The modes for ACE2 shedding. SARS-CoV S-protein binding initiates ACE2 shedding and further induces viral entry into cell. There are two major modes of ACE2 shedding: ADAM17-dependent and TMPRSS2-dependent. The arginine and lysine residues within ACE2 amino acids 652 to 659 are essential for ACE2 cleavage by ADAM17. Different from ADAM17, the arginine and lysine residues within ACE2 amino acids 697 to 716 are essential for cleavage by TMPRSS2. However, the neutral amino acid transporter B⁰AT1 might inhibit TMPRSS2-dependent ACE2 shedding. ACE2, angiotensin-converting enzyme 2; ADAM17, a disintegrin and metallopeptidase domain 17; S-protein, Spike protein; TMPPSS2, type II transmembrane serine proteases.

Figure 6

Schematic diagram of ACE2 in the renin-angiotensin system. ACE2 functions as a major enzyme to metabolize Ang II into Ang (1–7).
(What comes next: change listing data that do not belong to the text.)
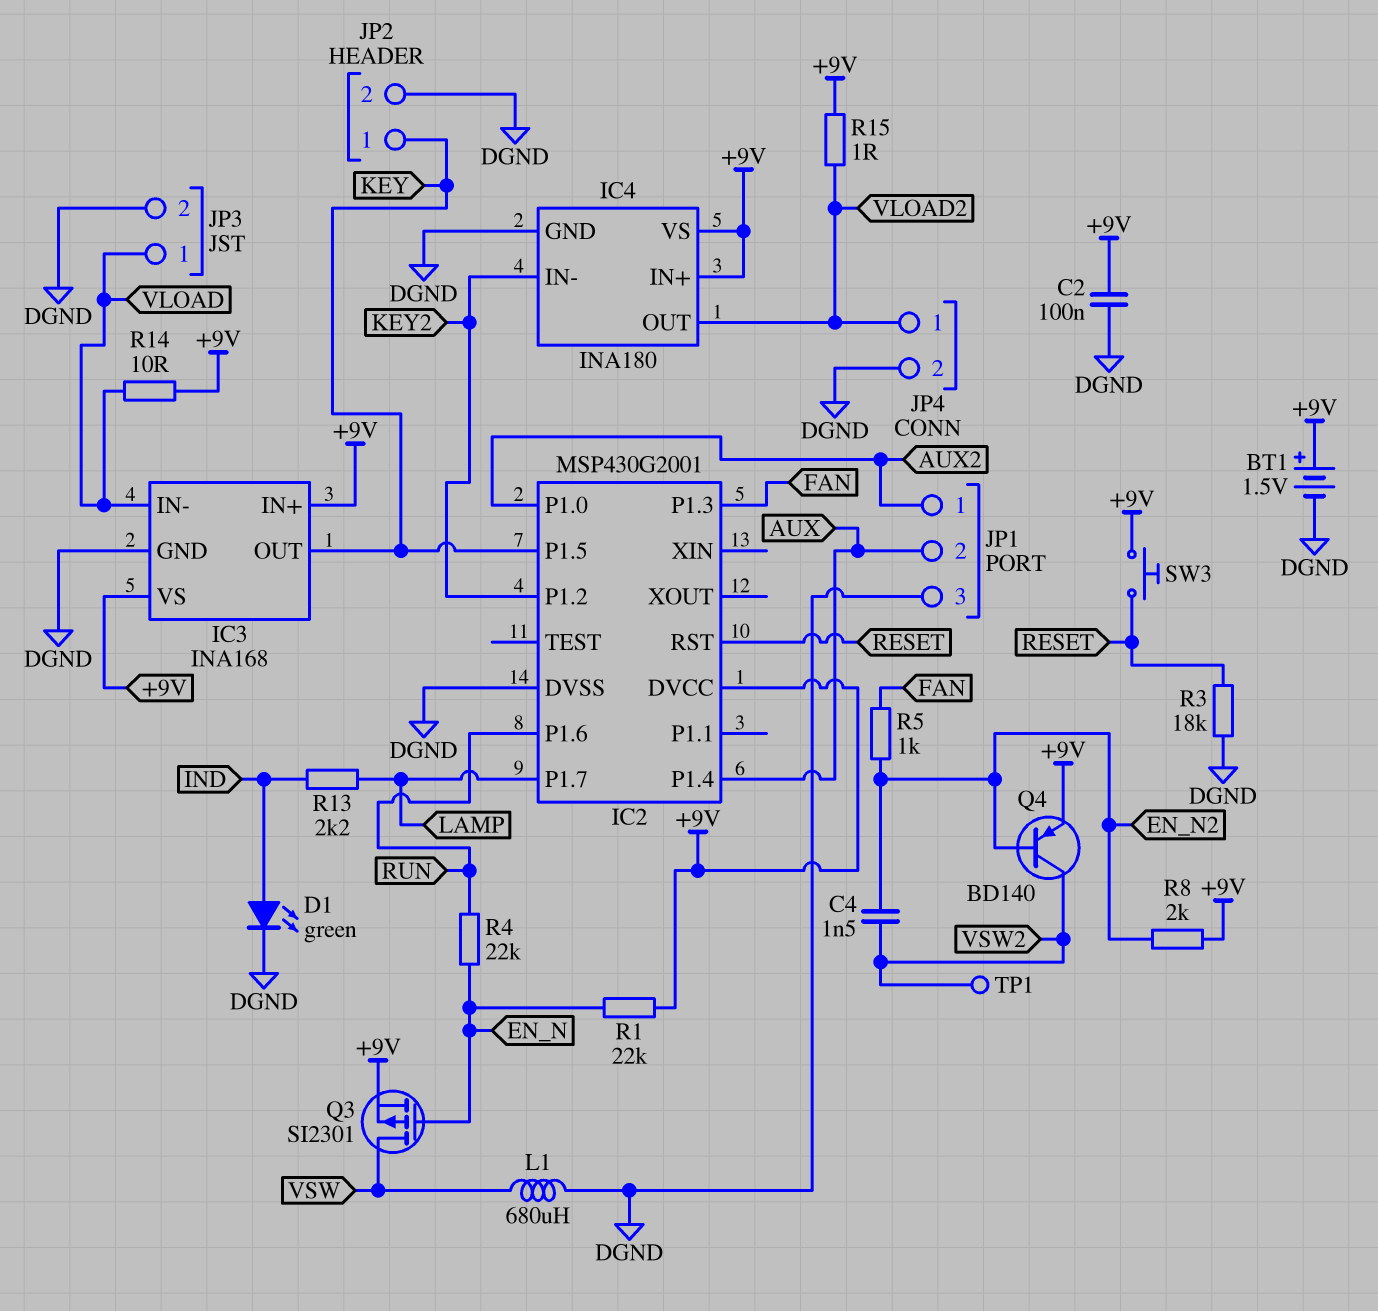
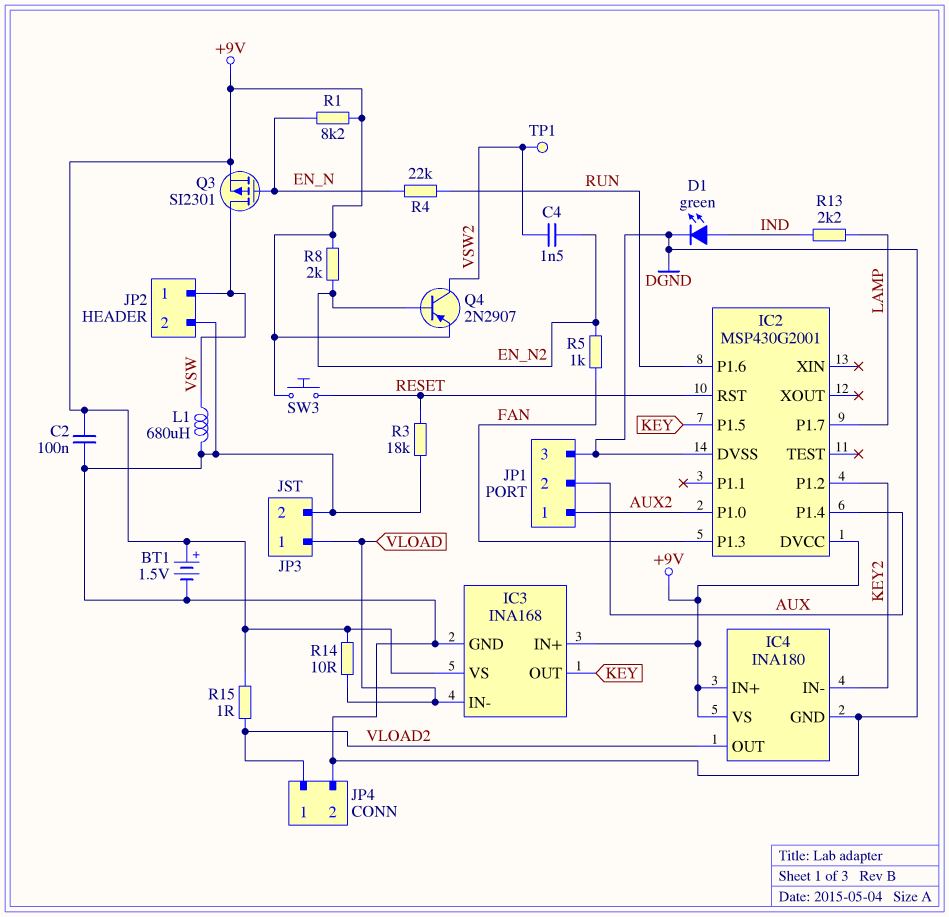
JP2 pin 1: KEY -> VSW
Q4: PNP BD140 (B EN_N2, C VSW2, E +9V) -> PNP 2N2907 (B EN_N2, C VSW2, E +9V)
R1: 22k (+9V, EN_N) -> 8.2k (+9V, EN_N)

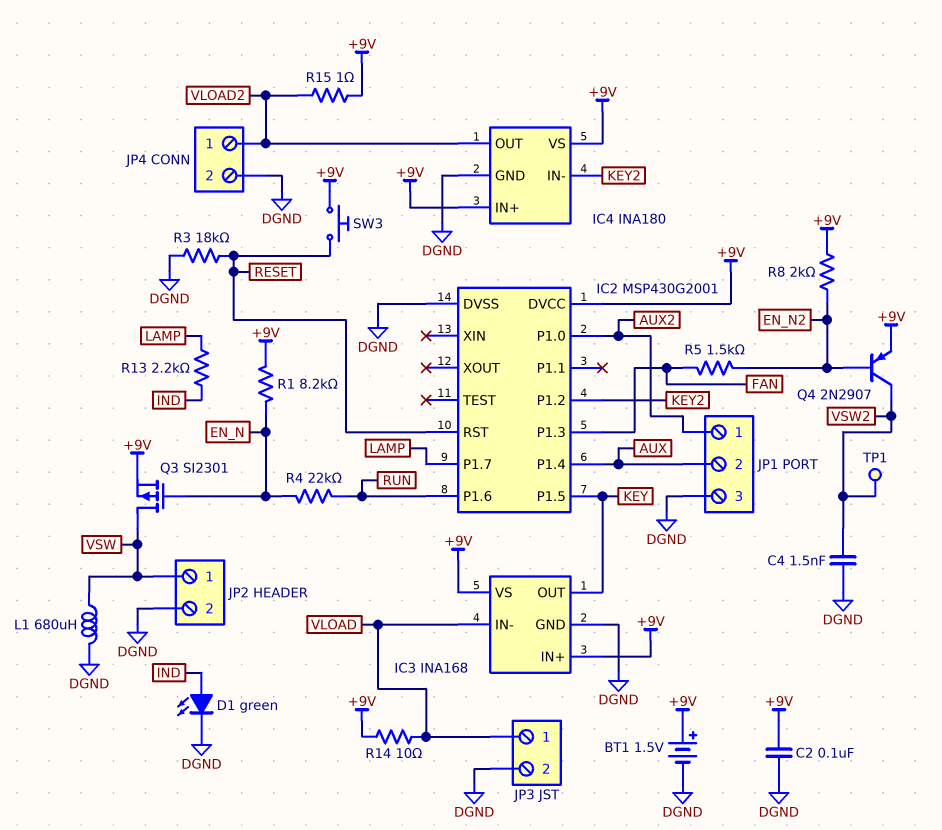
C4: 1.5nF (EN_N2, VSW2) -> 1.5nF (DGND, VSW2)
R5: 1k (EN_N2, FAN) -> 1.5k (EN_N2, FAN)

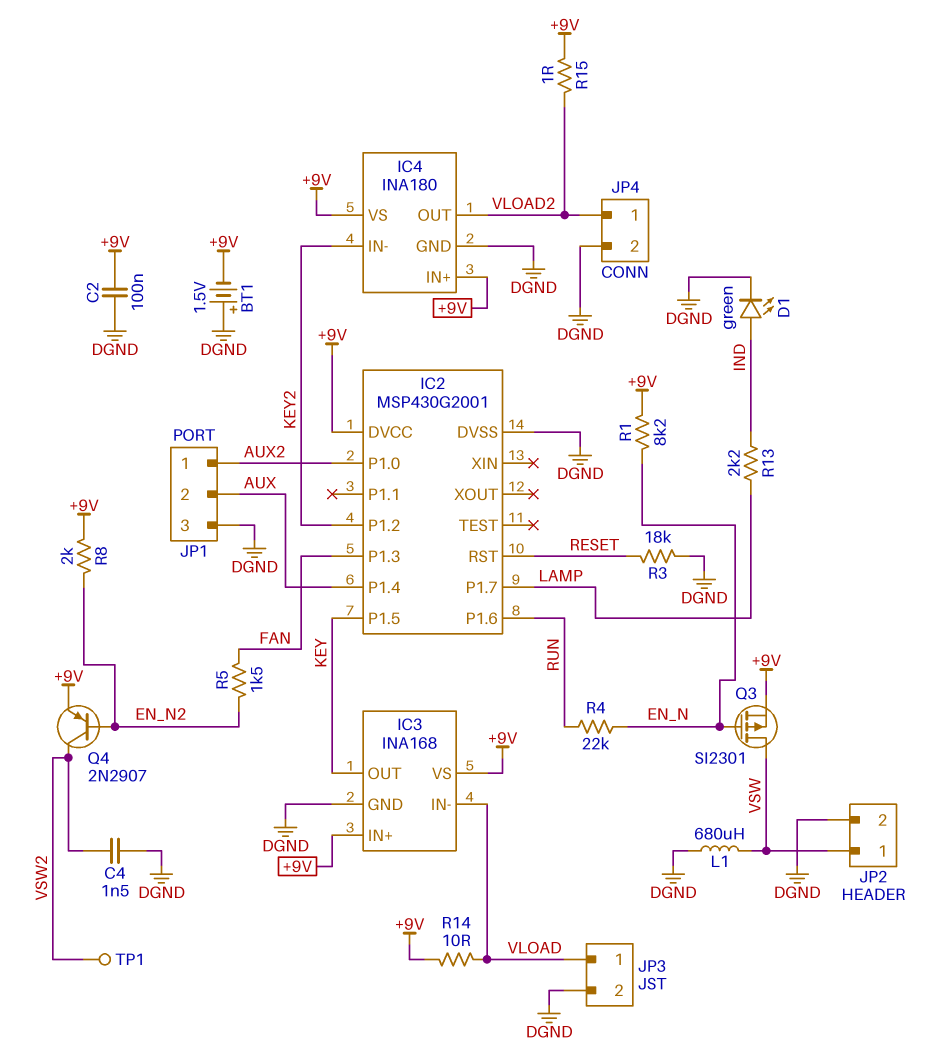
BT1: 1.5V (plus +9V, minus DGND) -> 1.5V (plus DGND, minus +9V)
SW3: button (+9V, RESET) -> none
Ang (1–7) binds the Mas receptor to form the ACE2-Ang (1–7)-Mas receptor axis, which opposes the effect of ACE–Ang II–AT1R axis. The ACE–Ang II–AT1R axis is well-established to mediate vasoconstriction and increases blood pressure. ACEI and ARB are highly effective drugs for the treatment of hypertension. ACE, angiotensin-converting enzyme; ACE2, angiotensin-converting enzyme 2; ACEI, ACE inhibitor; Ang, angiotensin; ARB, angiotensin receptor blocker; AT1R, angiotensin II type 1 receptor; AT2R, angiotensin II type 2 receptor; MasR, Mas receptor.

Figure 7

Potential targets for anti-coronaviral drugs. Five major steps are key targets against virus infection, including the binding between coronavirus and ACE2 (①), virus entry mediated by ACE2, including ACE2-mediated virus endocytosis (②a) and TMPRSS2-mediated membrane fusion (②b), virus replication (③), virus assembly (④), and virus exit (⑤). ACE2, angiotensin-converting enzyme 2; TMPRSS2, type II transmembrane serine proteases.